Lambda Parameters with Modifiers Without Explicit Typing

Do you recall how using modifiers like scoped, ref, in, out, or ref readonly within a lambda expression previously required explicitly specifying the parameter type? Here's an example:

delegate bool ValidatorHandler(object value, out string errorMessage);
public void Validate(object objectValue)
{
  ValidatorHandler Validator = (object value, out string error) =>
  {
    // ....
  };
  // ....
}

C# 14 now permits the use of these modifiers without needing to explicitly state the parameter type:

ValidatorHandler Validator = (value, out error) =>
{
  // ....
};

This innovation allows developers to concentrate more on the functional aspects of their code, reducing the need for verbose type declarations. This feature will likely find its most frequent use with out parameters.

Overloading of Compound Assignment Operators

This optimization feature extends operator overloading beyond just unary or binary operators to include compound assignment operators such as +=, *=, and others. Given their similar implementation, we'll use += as an example, though the conclusions apply to analogous operators.

In C# 13, when using the += operator, the overloaded + operator was invoked first, followed by the assignment.

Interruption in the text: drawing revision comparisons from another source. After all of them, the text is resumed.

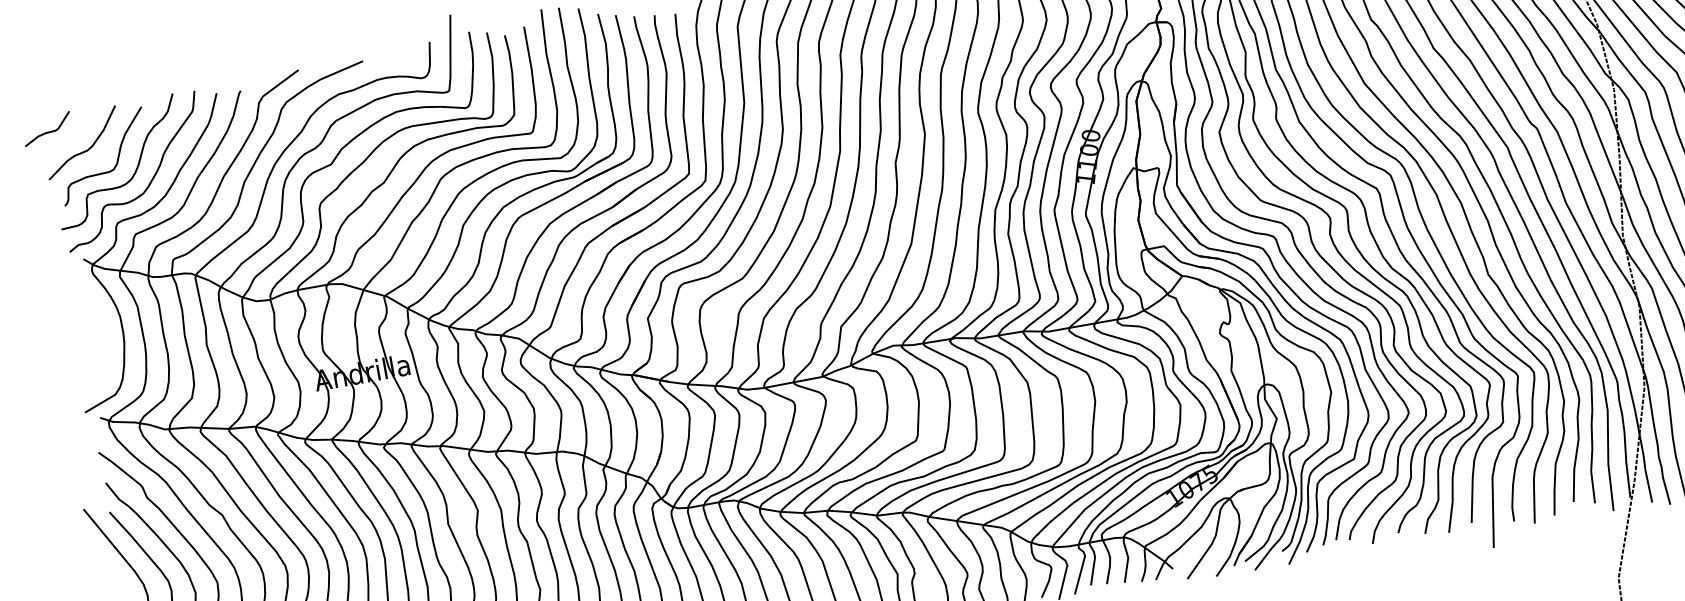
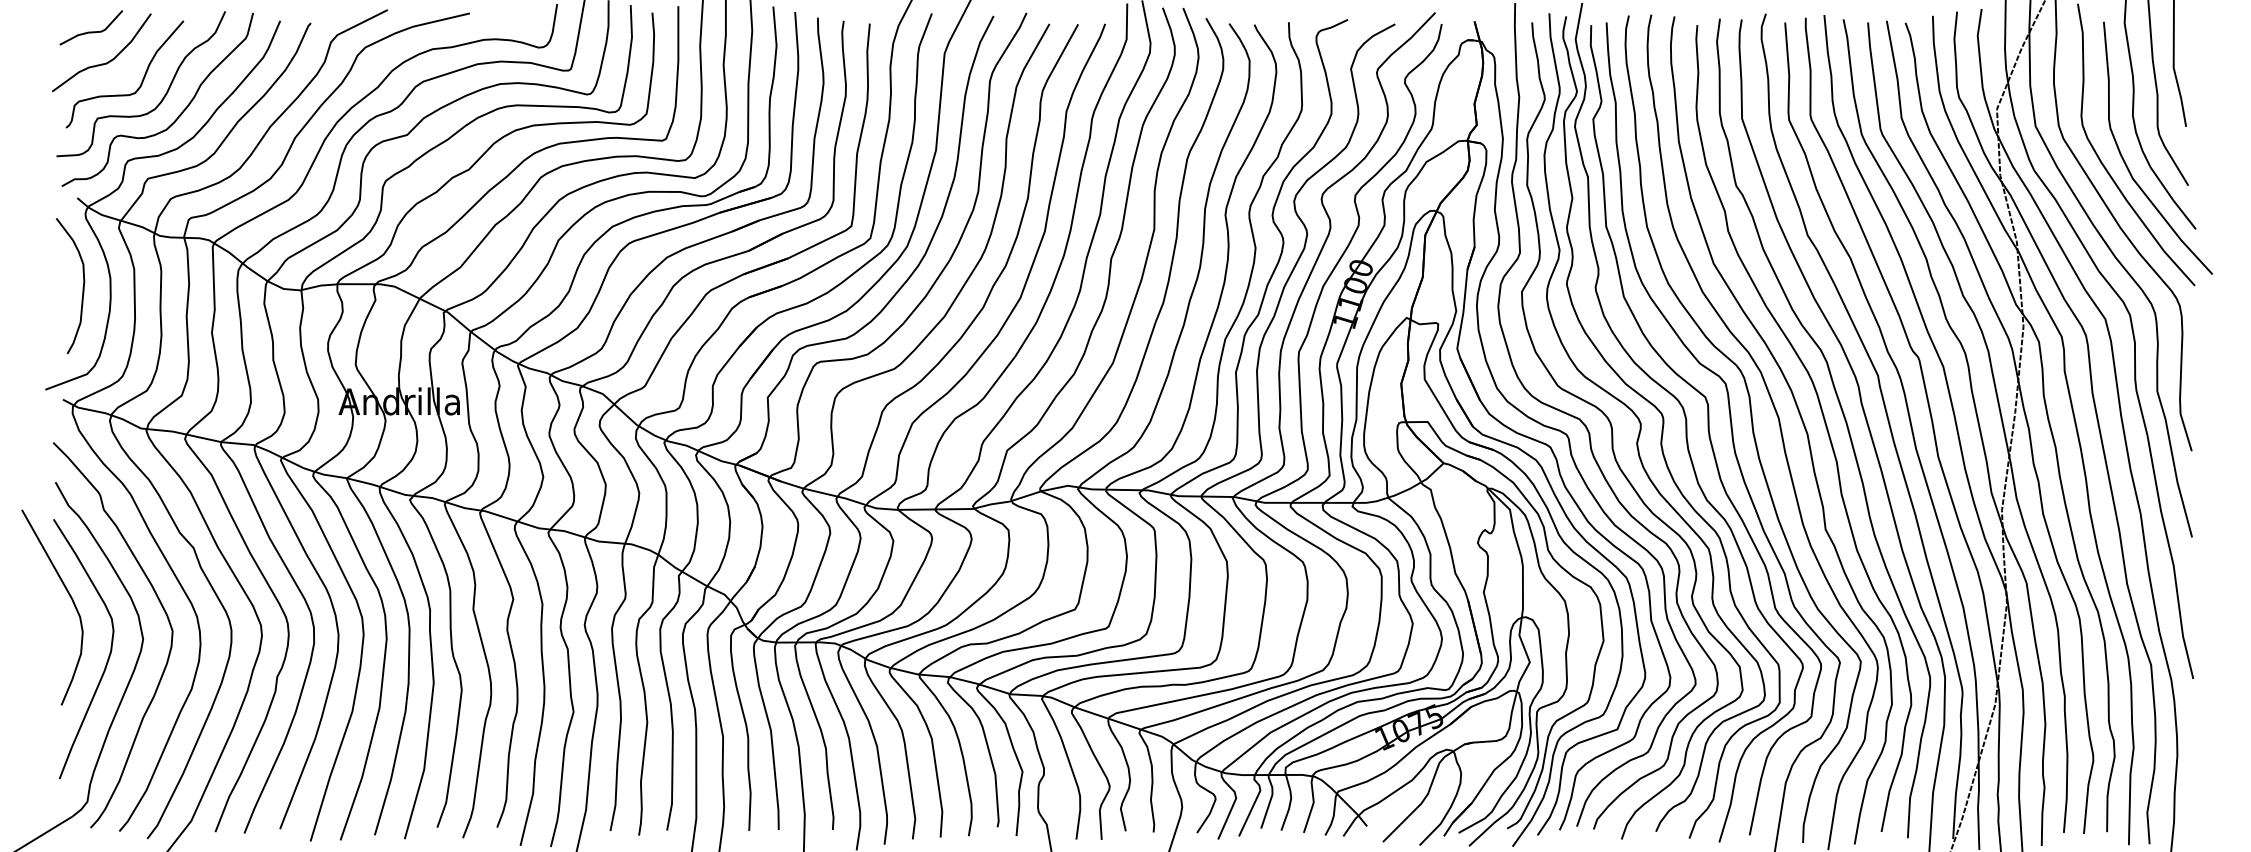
curve: (48, 131) -> (91, 31), moved
curve: (99, 327) -> (82, 287), added

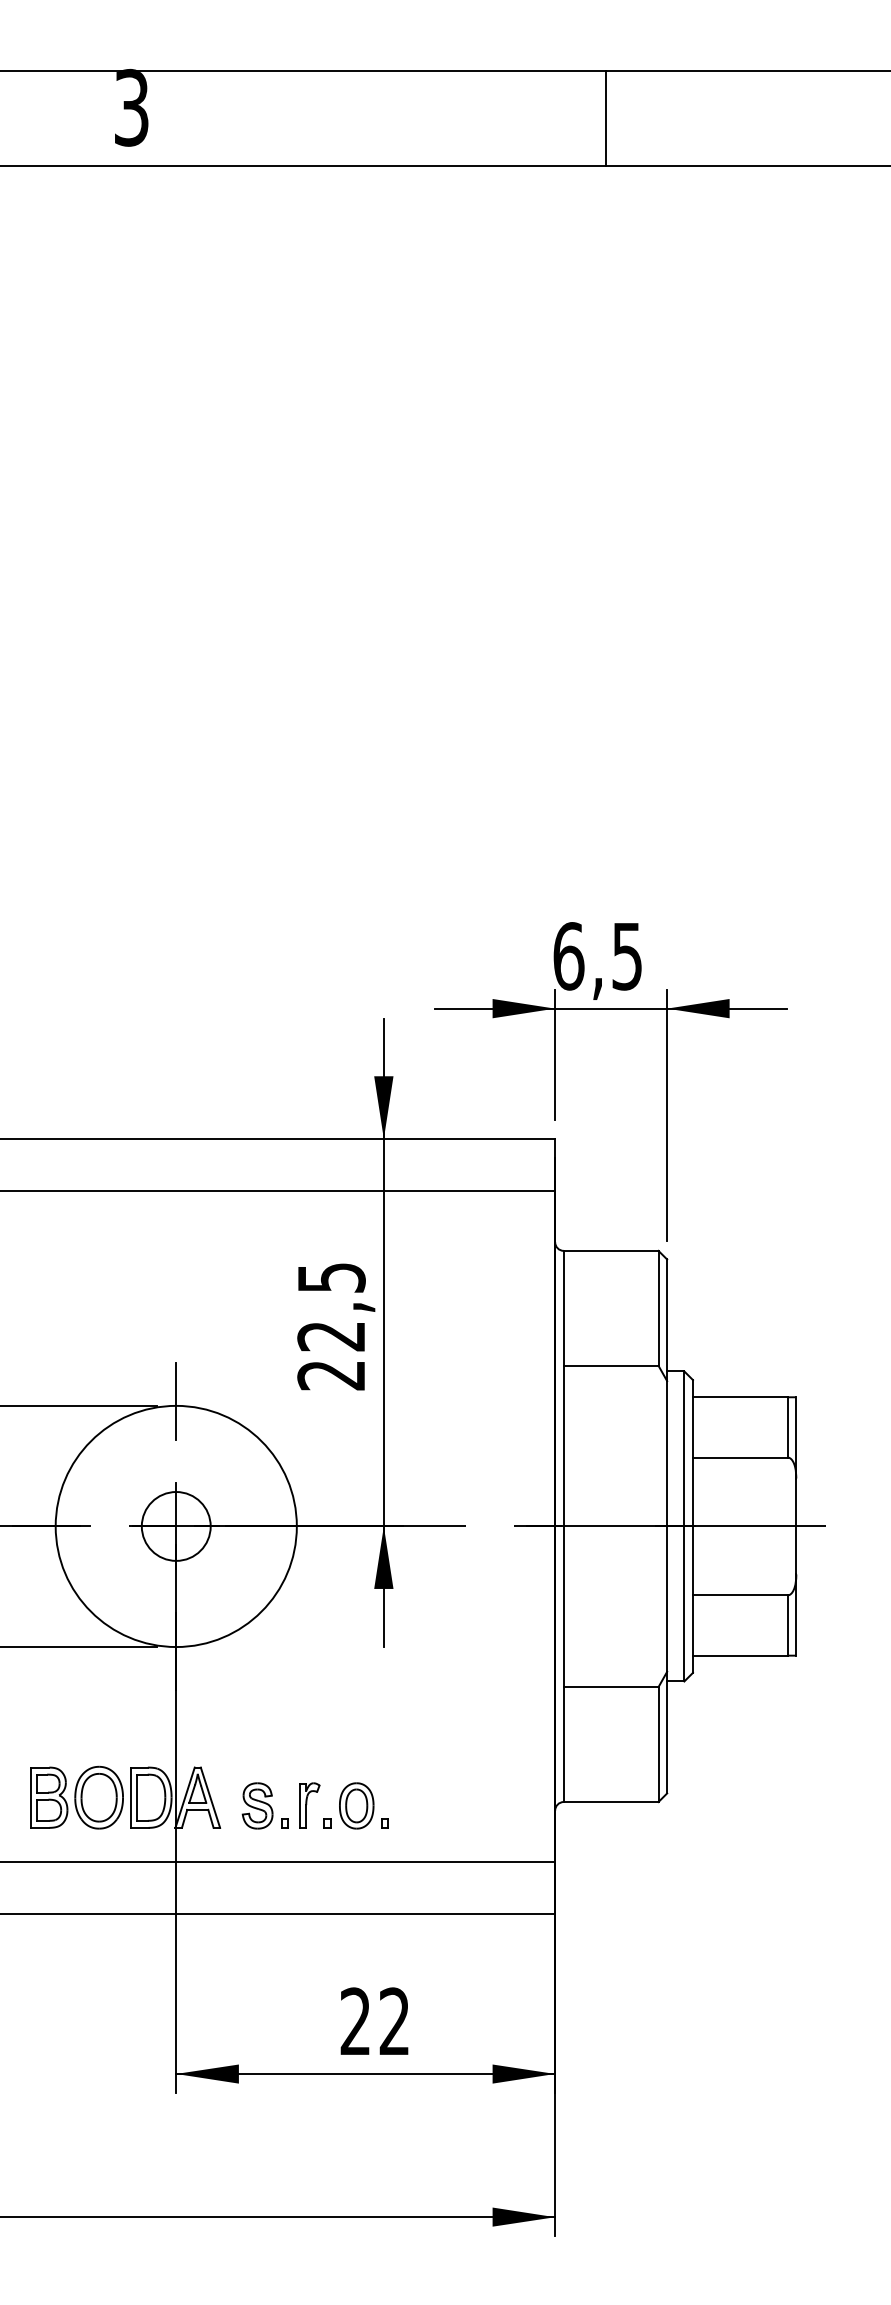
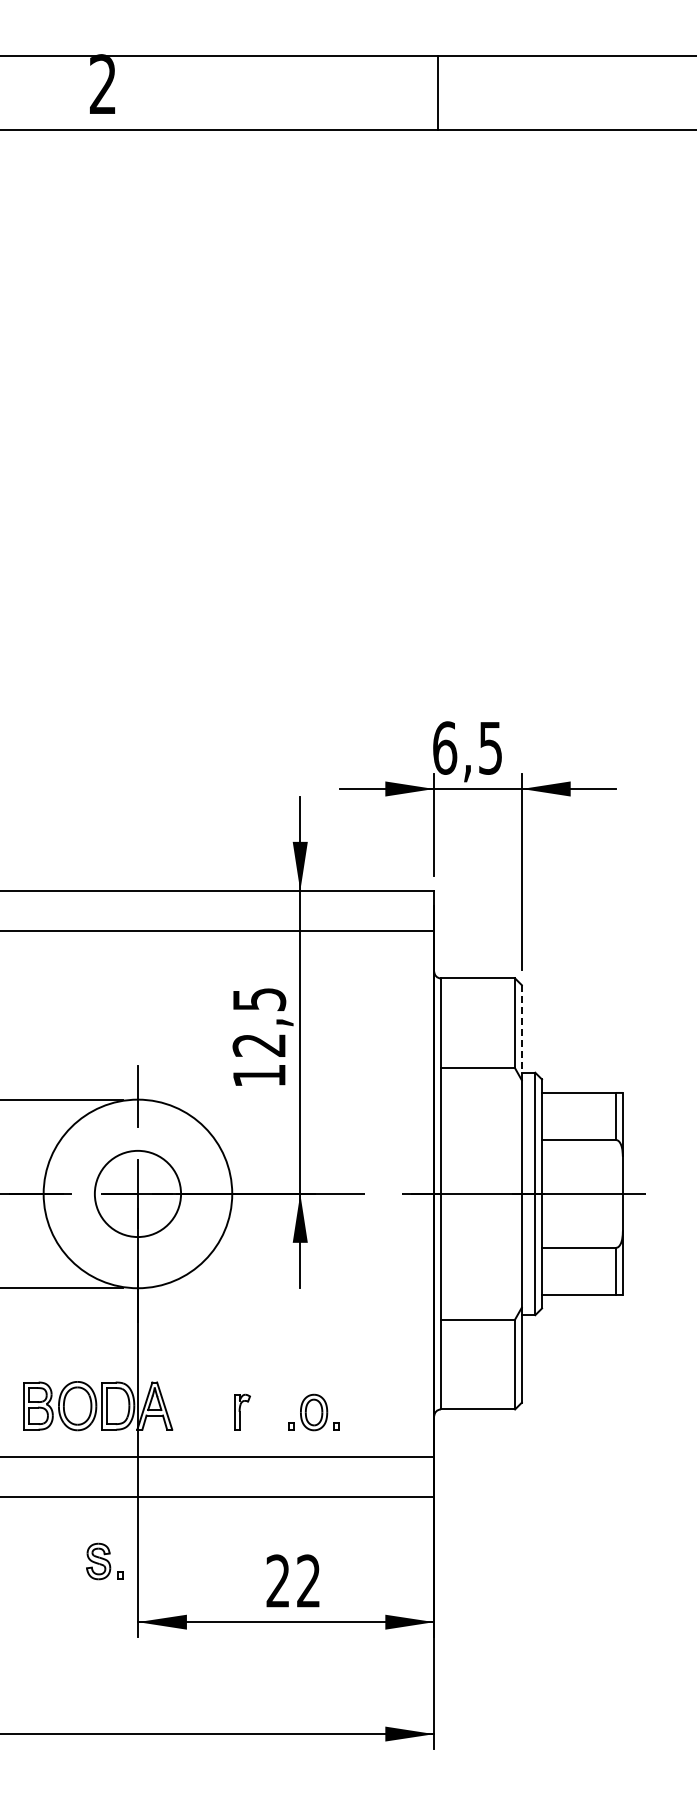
text: (132, 107) -> (103, 84), 3 -> 2
line: (606, 119) -> (438, 93), moved
line: (666, 1320) -> (521, 1032), solid -> dashed
text: (330, 1376) -> (258, 1076), 22,5 -> 12,5
circle: (175, 1525) -> (137, 1193), size x1.6
part: (265, 1805) -> (104, 1561), moved
part: (355, 1805) -> (313, 1412), moved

When working with value types, overloading the + operator typically creates additional copies of both operands and a new instance for the result. While expected, this behavior can lead to unwarranted performance overhead from copying and processing values, particularly with large types like mathematical vectors or tensors.

To circumvent this, one might write a method similar to += that minimizes copying and allows modification of the first operand:

public struct Vector3
{
  public double X, Y, Z;

  public Vector3(double x, double y, double z)
  {
    X = x;
    Y = y;
    Z = z;
  }

  public void Add(Vector3 vector)
  {
    X += vector.X;
    Y += vector.Y;
    Z += vector.Z;
  }
}

Although the Add method effectively avoids most drawbacks, it appears less idiomatic than the += operator. With C# 14, overloading the += operator can be done directly:

public void operator +=(Vector3 right)
{
  X += right.X;
  Y += right.Y;
  Z += right.Z;
}

This approach maintains the desired behavior while significantly enhancing code readability and preventing unexpected performance dips that can occur when developers implicitly create new objects with compound assignments on large value types.

A quick note on reference types: if the += operator is not overloaded for a reference type, its use will similarly invoke the + operator followed by assignment. However, if the + operator is implemented to modify the existing object rather than creating a new one (as in the Vector3 example), using += without its own overload might still lead to unintended object creation within the + implementation.

More Partial Members

C# 13 introduced partial support for properties and indexers. C# 14 expands this capability to allow partial constructors and events.

Consistent with other partial member uses, this feature will prove particularly beneficial for library developers and code generators. For instance, partial events could simplify weak event libraries, and partial constructors would aid platforms generating interop code, such as Xamarin.

It's important to note that, unlike partial methods which can remain declared without an implementation, partial constructors and partial events must have an implementation spread across their parts.

Null-Conditional Assignment

Continuing its focus on improving readability, C# 14 introduces a feature that enables checking a variable for null not just on the right side of an expression, but also on the left side during assignment.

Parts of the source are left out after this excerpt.